Software Delivery and Billing: The Butcher Model - jasim
http://www.accelerateddeliveryplatform.com/PatternButcherModel.ashx

======
vectorbunny
When I go to a butcher, all variables involved in the transaction are known.
The butcher knows the wholesale price of meat, the overhead she/he carries,
and the expected margins that must be maintained for the business to be
profitable. I know what I want, or at least how much I am willing or able to
spend. The meat itself is known to the both of us - its properties are in no
way mysterious or unknowable. Most notably, my purpose and/or intentions in
purchasing this known quantity are entirely irrelevant to the transaction. (I
can't speak to butcher shops, but I can tell you for a fact that the margins
for a bakery [and the grocery sector in general]are razor thin, and anyone
doing it on a less-than-industrial scale is in it for the love more than the
money.)

I would venture that more comparable model would be that of the general
contractor (project manager), with programmers acting as independent
subcontractors. In this model, the ability to bid jobs is the difference
between financial success and ruin. I have know several highly skilled
craftsmen that have lost their ass trying to strike out on their own, as
estimating costs, administering a business, juggling workers, legal
compliance, etc., are an entirely different skill set than doing the actual
work.

As an independent contractor, you the project manager/contractor are paying
for my time. If you are not ready for me to work, you are paying for my
continued availability, or I am seeking work elsewhere. As an independent
contractor, it is not my concern if the house is ever finished. I am paid for
what I do. If no one was ever paid until the last nail was driven and someone
moved in, we would probably all still live in caves.

------
ckdarby
This article made me want to go break my own knees due to the horrible flaws
because you're comparing development to a finished product.

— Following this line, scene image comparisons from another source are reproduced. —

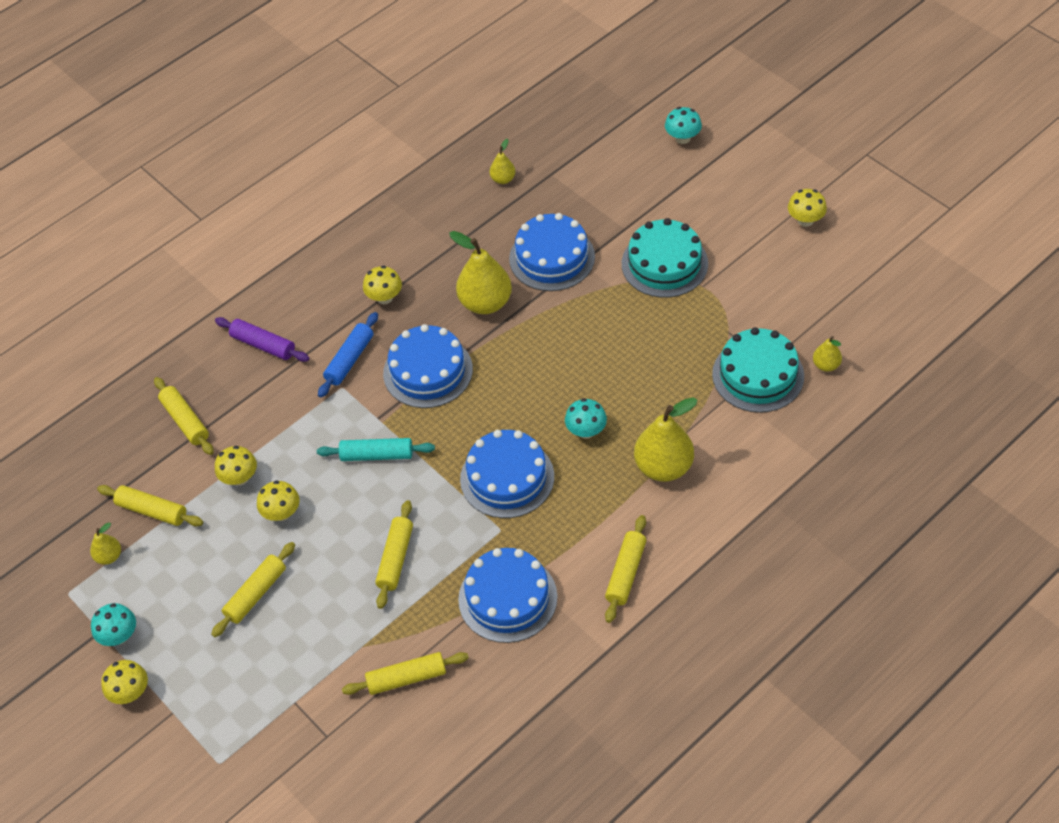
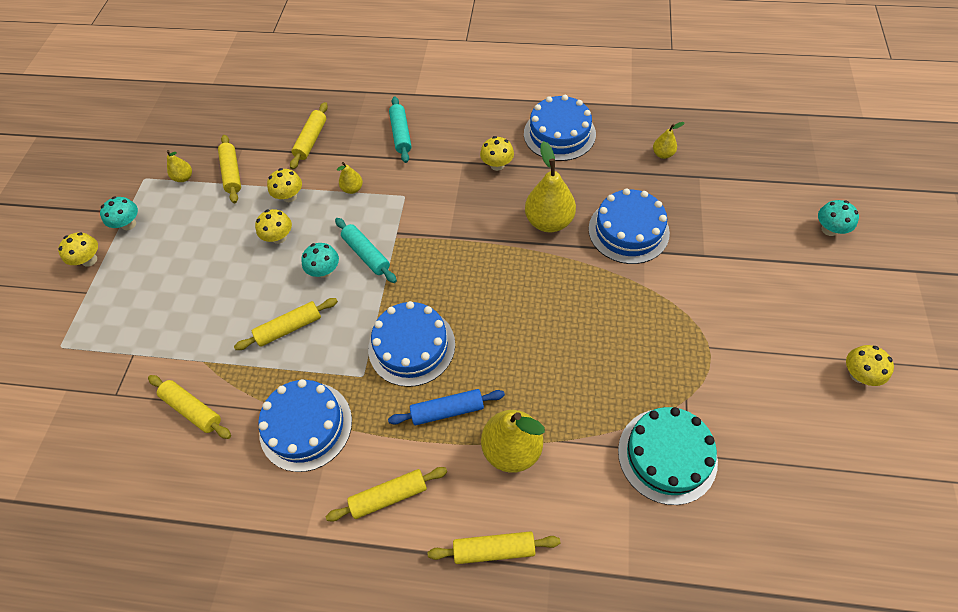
camera: 50 degrees right, 5 degrees up
(256, 594) = (206, 270): yellow rolling pin -> yellow rolling pin (494, 549)
(263, 345) = (401, 134): purple rolling pin -> turquoise rolling pin
(350, 360) = (430, 184): blue rolling pin -> blue rolling pin (447, 410)
(428, 371) = (460, 232): blue cake -> blue cake (559, 134)
(586, 431) = (497, 367): turquoise mushroom -> turquoise mushroom (324, 271)
(664, 264) = (701, 305): turquoise cake -> none
(826, 365) = (732, 506): yellow pear -> yellow pear (352, 189)

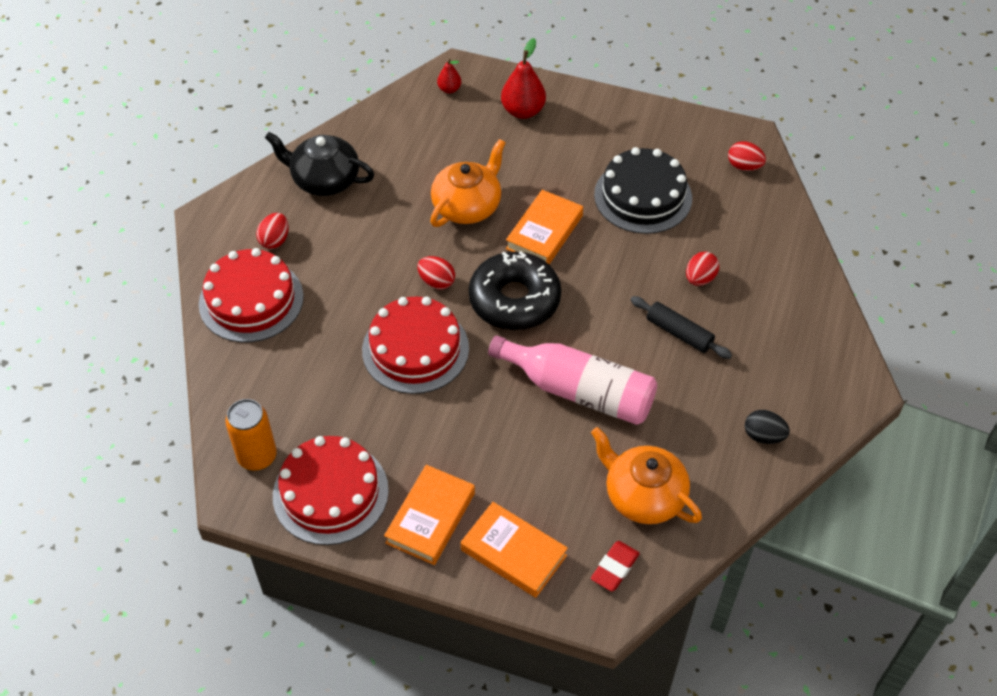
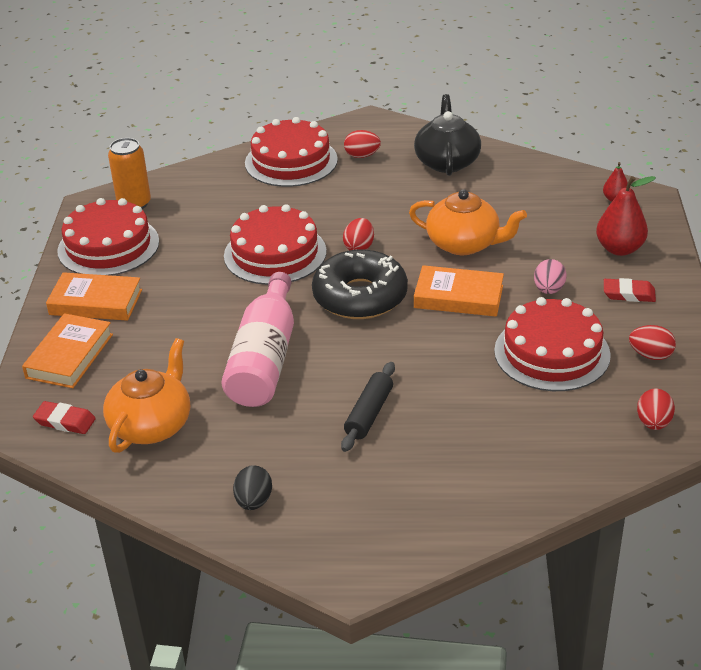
camera: 75 degrees right, 15 degrees down
(560, 172) = (548, 290): none -> pink egg
(586, 126) = (629, 294): none -> red eraser
(643, 196) = (552, 353): black cake -> red cake
(700, 278) = (454, 416): red egg -> red egg (650, 355)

The butcher gets paid per kilo for the finished product which is exactly how
software models do currently work.

If at github I want multiple users in my organization I pay PER user.

What this article is trying to imply is that the butcher model can be applied
to development as in while the development of the product is being made you're
paid only if you deliver.

The problem with this entire article is that the farm is what is the software
development NOT the butcher. The farm has to start from nothing, get the
cattle, absorb all costs, raise the cattle and when everything is ready & done
THEN go out to sell it but during this time the farmer has to pay everyone
involved in the process.